Dark Socks

Ever walk around with a pair of dark socks and see how much dust it attracts? Pretty annoying isn’t it?

Here you thought your house was as clean as it could be. Your socks are picking up these tiny particles. The more it collects the more visible they become. Those dark socks that were clean are now dusty.

Those dark socks have just delivered a message to you. Yup things are not as clean as they appear. No matter how small and unnoticeable something is over time it collects and grows. You can’t spend your life just coasting, taking advantage of others and think you will always be in the clear.

Do you remember when our parents told us to put ourselves in the other person’s shoes? Step outside of yourself by replacing your name with theirs? If you say you’re ok with being in that position odds are, you’re in denial because you want what you want regardless. No one with any sense of morals or positive values will be okay being used, played, a place holder until better comes along, a part-time lover/friend/jump-off, whatever, indefinitely. At some point it will not be enough, it’s our nature to want more.

As we get older our needs and wants change, the roulette game of life becomes less appealing.
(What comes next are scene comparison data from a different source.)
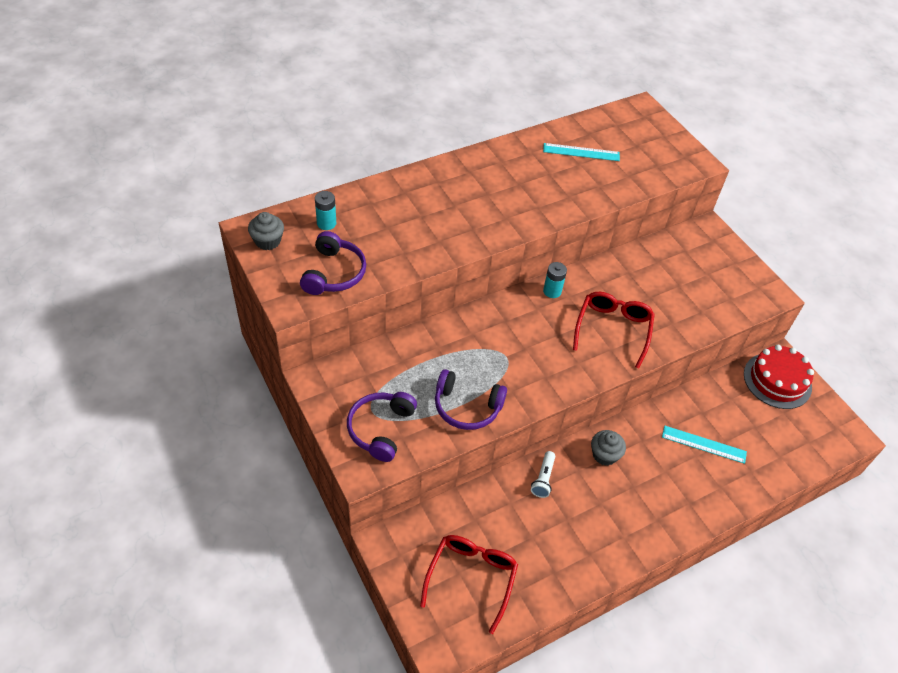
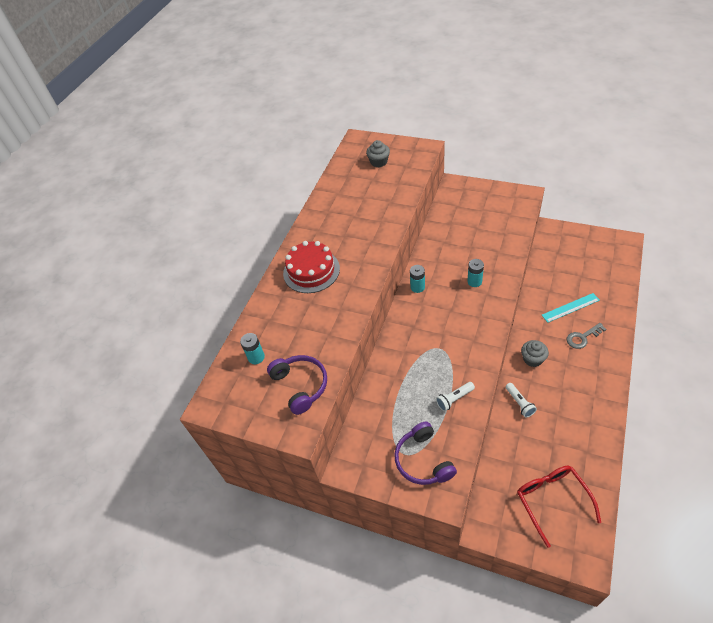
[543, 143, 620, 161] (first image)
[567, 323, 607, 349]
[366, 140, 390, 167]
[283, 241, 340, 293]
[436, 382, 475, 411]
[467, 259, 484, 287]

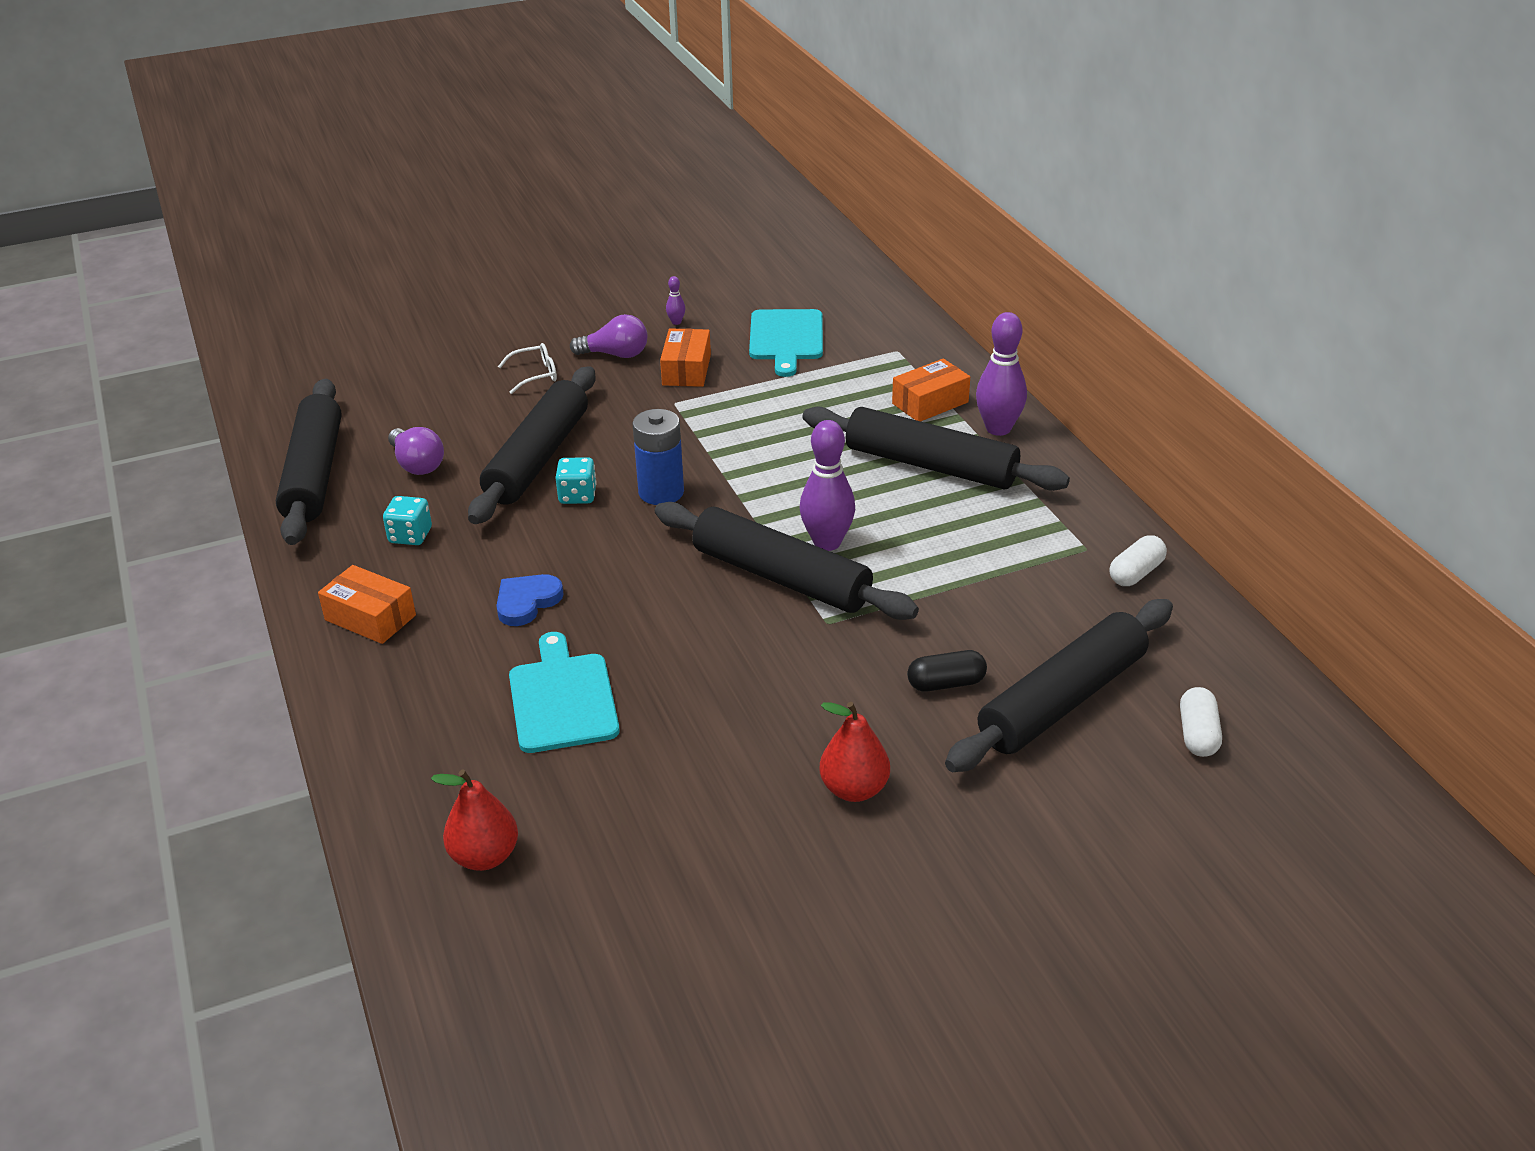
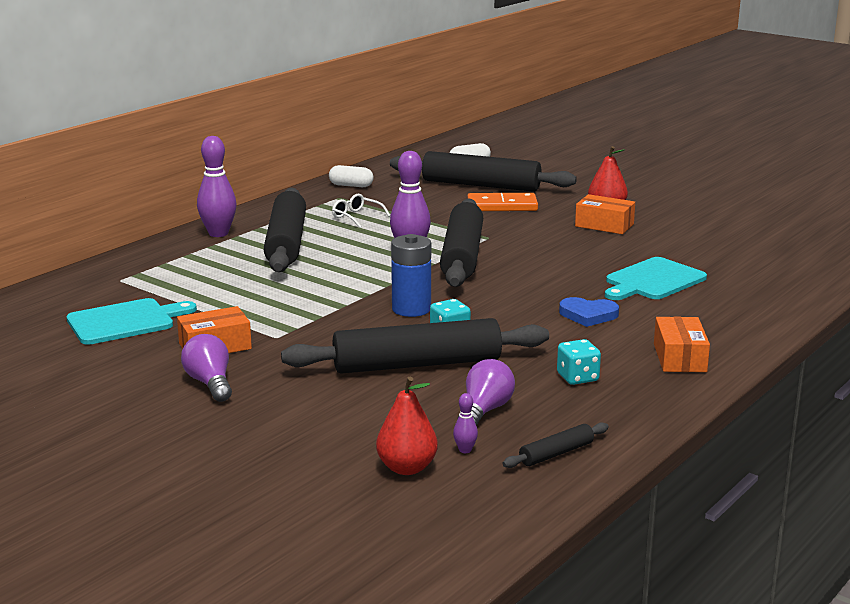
[376, 377, 438, 475]
[332, 194, 390, 228]
[453, 393, 478, 453]
[575, 194, 635, 234]
[467, 193, 538, 211]
[503, 422, 609, 468]

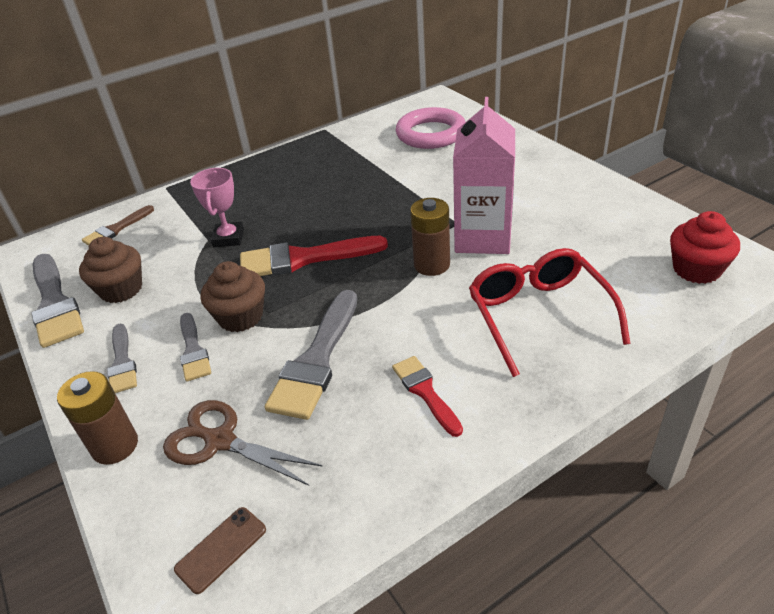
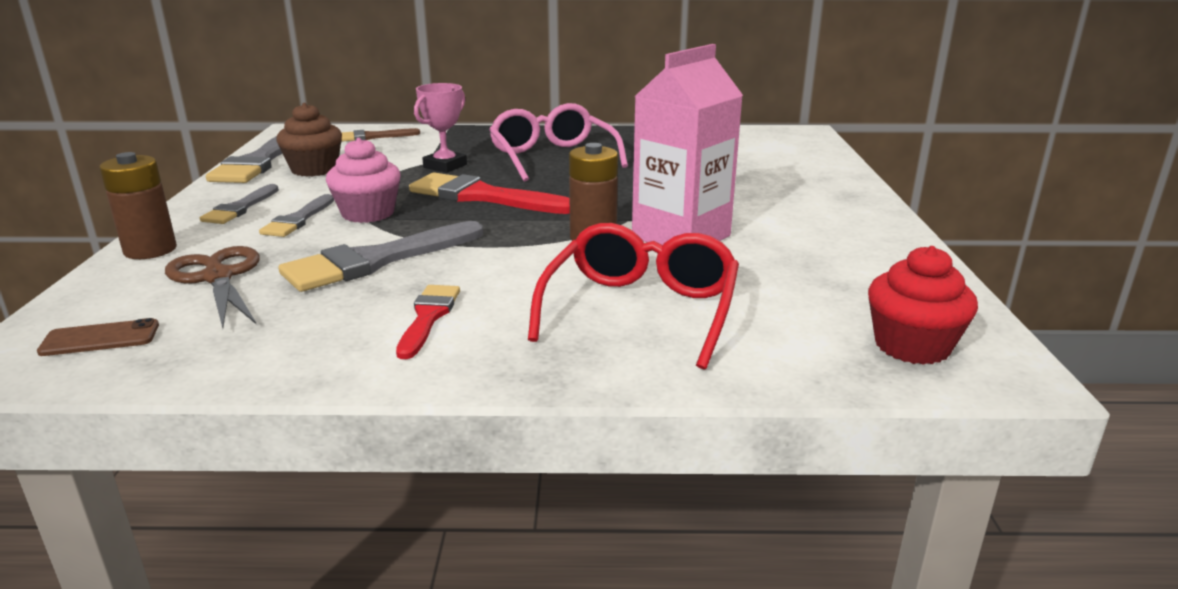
[396, 107, 465, 149] (first image)
[489, 103, 628, 182]
[326, 138, 401, 223]

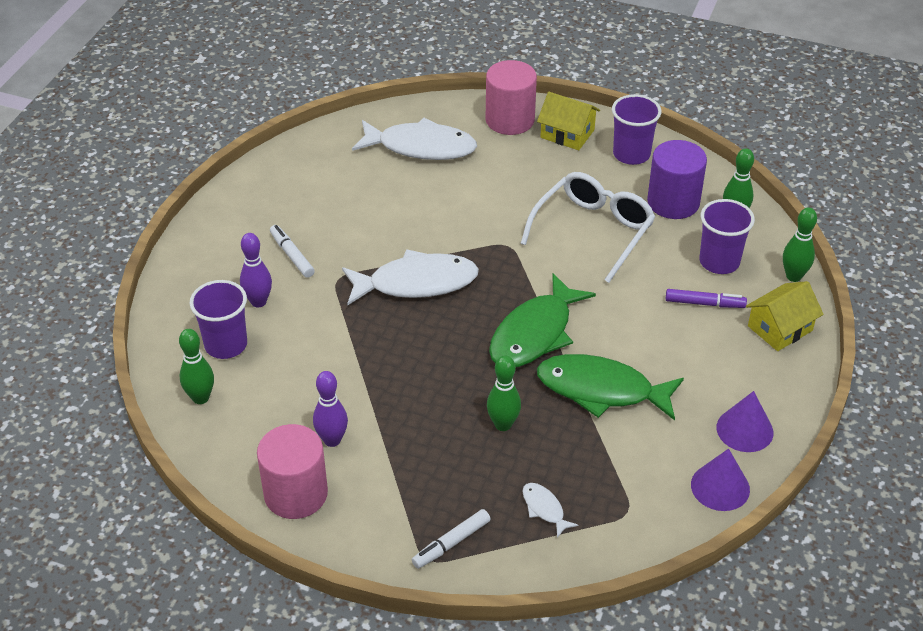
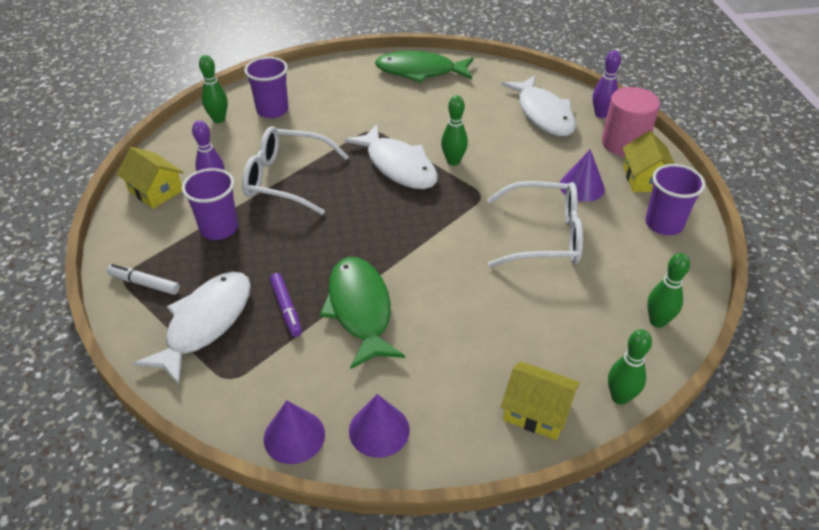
[270, 225, 315, 278] (first image)
[647, 140, 707, 219] (first image)
[242, 126, 349, 215]
[560, 149, 605, 202]
[593, 50, 621, 118]
[441, 96, 468, 166]
[375, 51, 473, 83]
[270, 273, 302, 337]
[182, 168, 238, 240]
[117, 147, 184, 209]
[133, 272, 251, 385]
When the things we can’t control become over bearing we need to know that we have people in our corner to lean on. Those damn dark socks with those pesky dust particles! Let’s think about Maslow’s hierarchy of needs, it’s a pyramid. The base defines our physiological needs: breathing, food, water, sex, sleep,  we elevate from one layer to the next safety, love/belonging, esteem and at the top self-actualization. When you reach the top of the pyramid, the peak, you recognize your power – potential; you have (to some degree) mastered the previous layers. You are no longer satisfied with being a particle of dust amongst many. Your individuality must be recognized, appreciated, harnessed, what can you bring to the table that can add to another, you are ready to give your whole self and want whole in return. It doesn’t mean you won’t have questions or doubts in some areas, but you can’t settle for just being a member in everyone’s string band.

Men and women are emotionally driven. Some more than others and emotions evolve and devolve at varying rates. Technology has simplified our lives, but has also taken away an important need, our need to confront one another face-to-face. We need to look at each other, talk to one another, read one another’s body language, and wipe one another’s tears. Our only touch shouldn’t not be sexual in nature! How can we reduce and eliminate those little particles that are hindering our growth without physical interaction.  It’s important to engage in social intercourse so that you know where another stand on anything. Stop making assumptions that everything is gravy while your socks are collecting dust.